Conclusions on the use of antibiotics in the era of CFTRmtAs demonstrated in the previous sections of this review, CFTRmt reduces the burden of classic CF pathogens and shifts the microbiome toward a healthier profile, although it does not achieve a full health. This goes along with improved mucociliary clearance, reduced mucus plugs and improvements in the immune mechanisms of the host. All of this could contribute to inhaled antibiotics, mainly used to treat chronic P. aeruginosa infection, being able to reach the smallest airways better and to achieve higher levels at the site of action than previously. The reduced bacterial load could also have a positive impact on the effectiveness of inhaled antibiotics through the inoculum effect [3, 151].
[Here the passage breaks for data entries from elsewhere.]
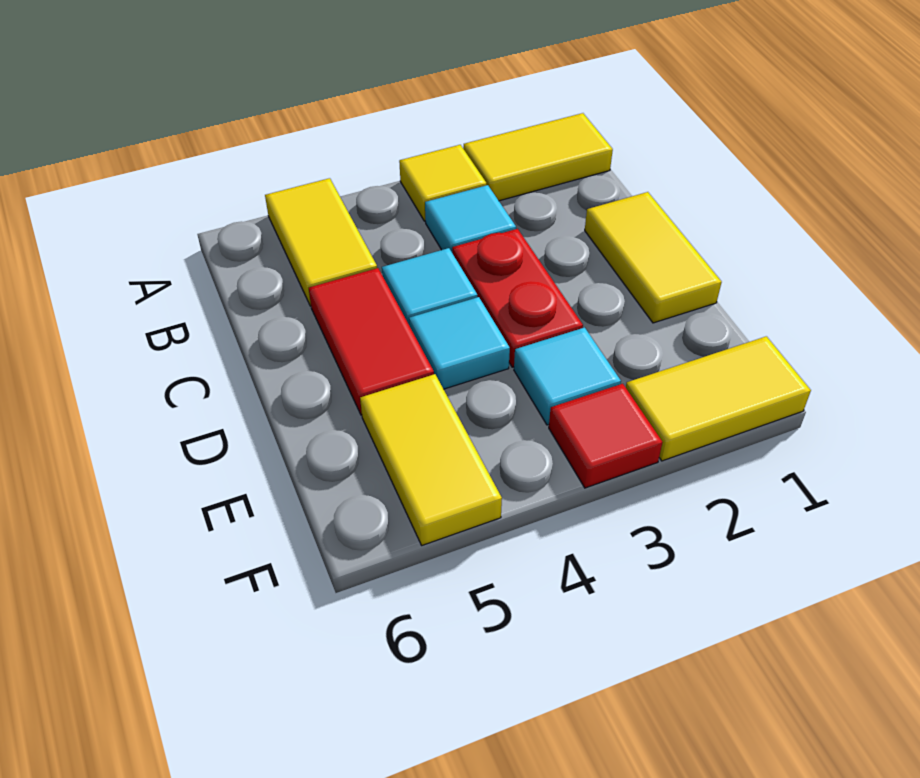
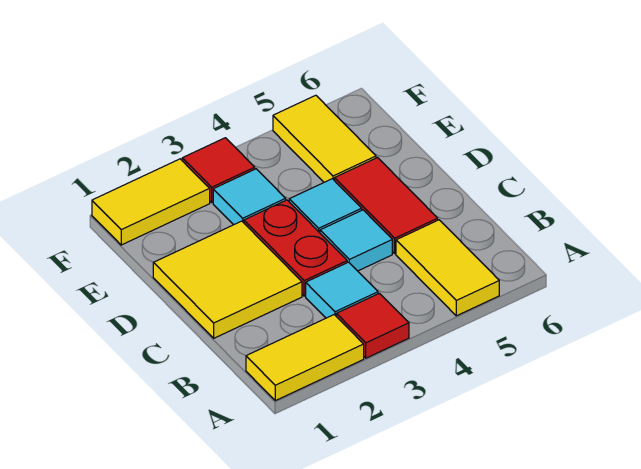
yellow tile A3 level 1 -> red tile A3 level 1
yellow tile C1:D1 level 1 -> yellow tile C1:D2 level 1

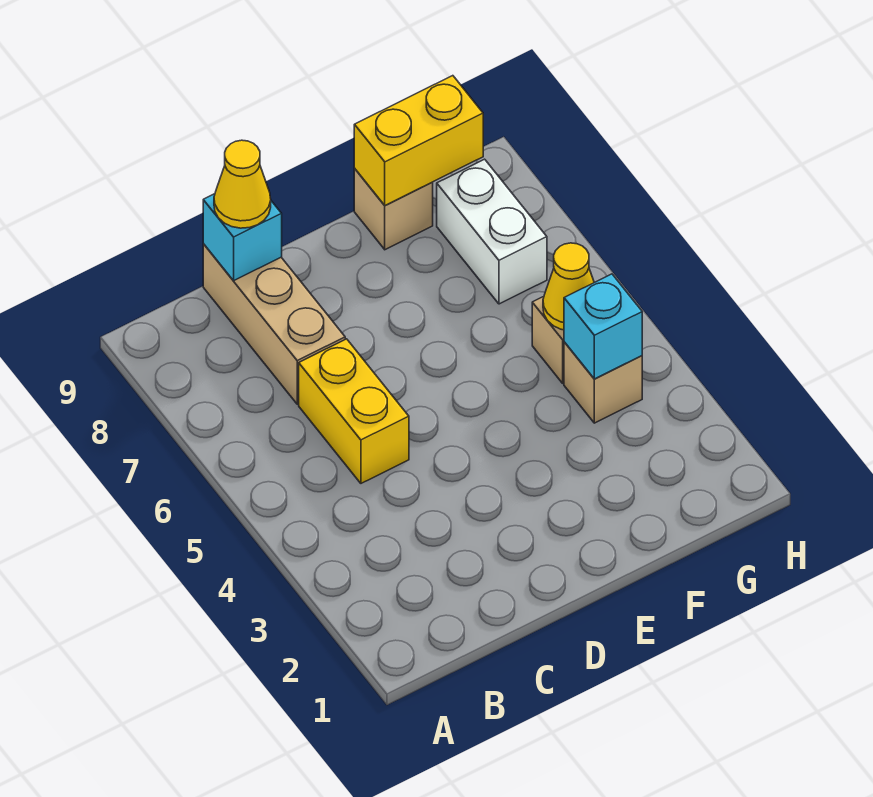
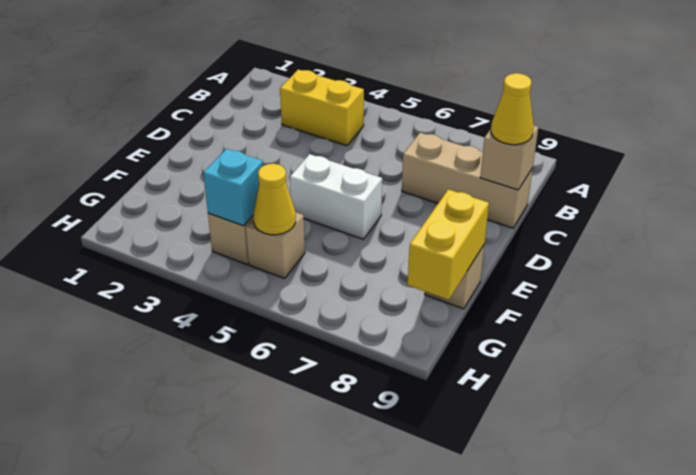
yellow brick C5:C6 level 1 -> yellow brick B3:B4 level 1
cyan brick C9 level 2 -> tan brick C9 level 2
white brick G7:G8 level 1 -> white brick E5:E6 level 1

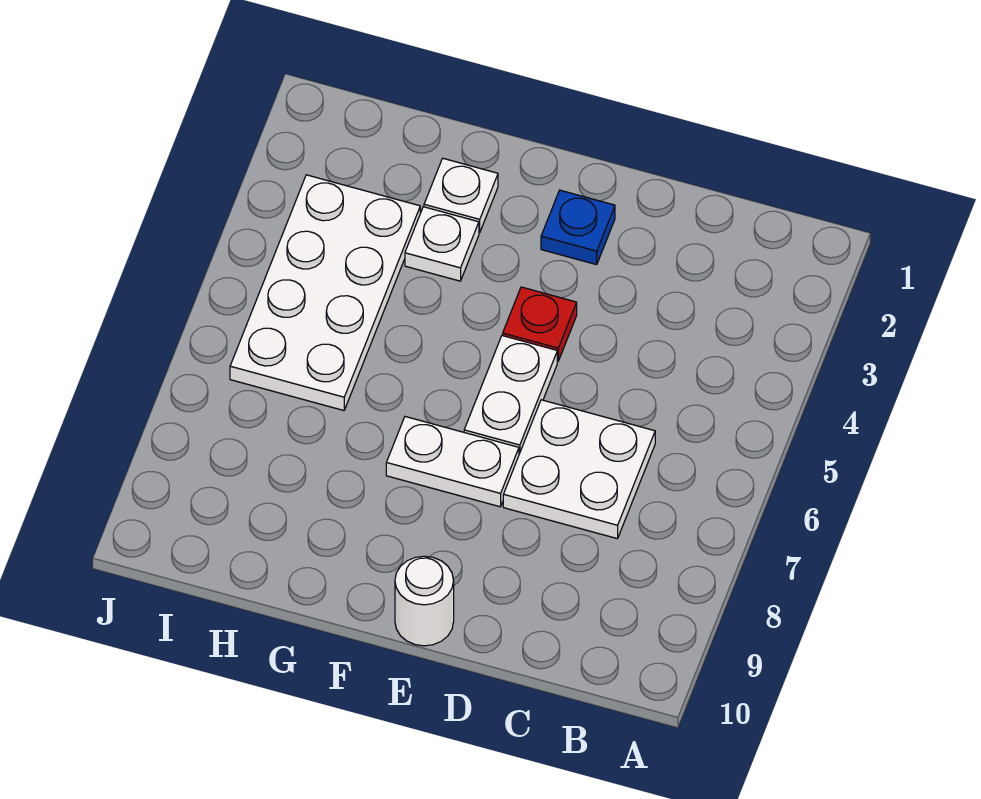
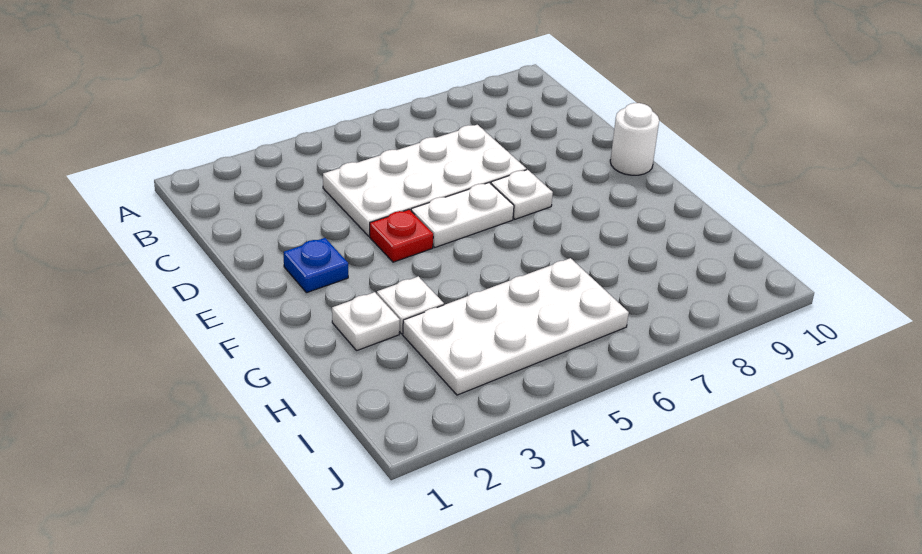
white plate C6:D7 level 1 -> white plate C4:D7 level 1
white plate E7:F7 level 1 -> white plate E7 level 1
In the majority of patients, however, neither complete eradication of the pathogens nor a lung microbiome similar to that of healthy individuals is achieved [103]. In addition, there is still limited data available on the effects of reduced sputum availability and alternative sampling methods on pathogen detection and long-term effects. In addition, the impact of CFTRmt on lung infections depends on factors such as the patient's age, the extent of the underlying lung disease and the infection status at the start of modulator therapy.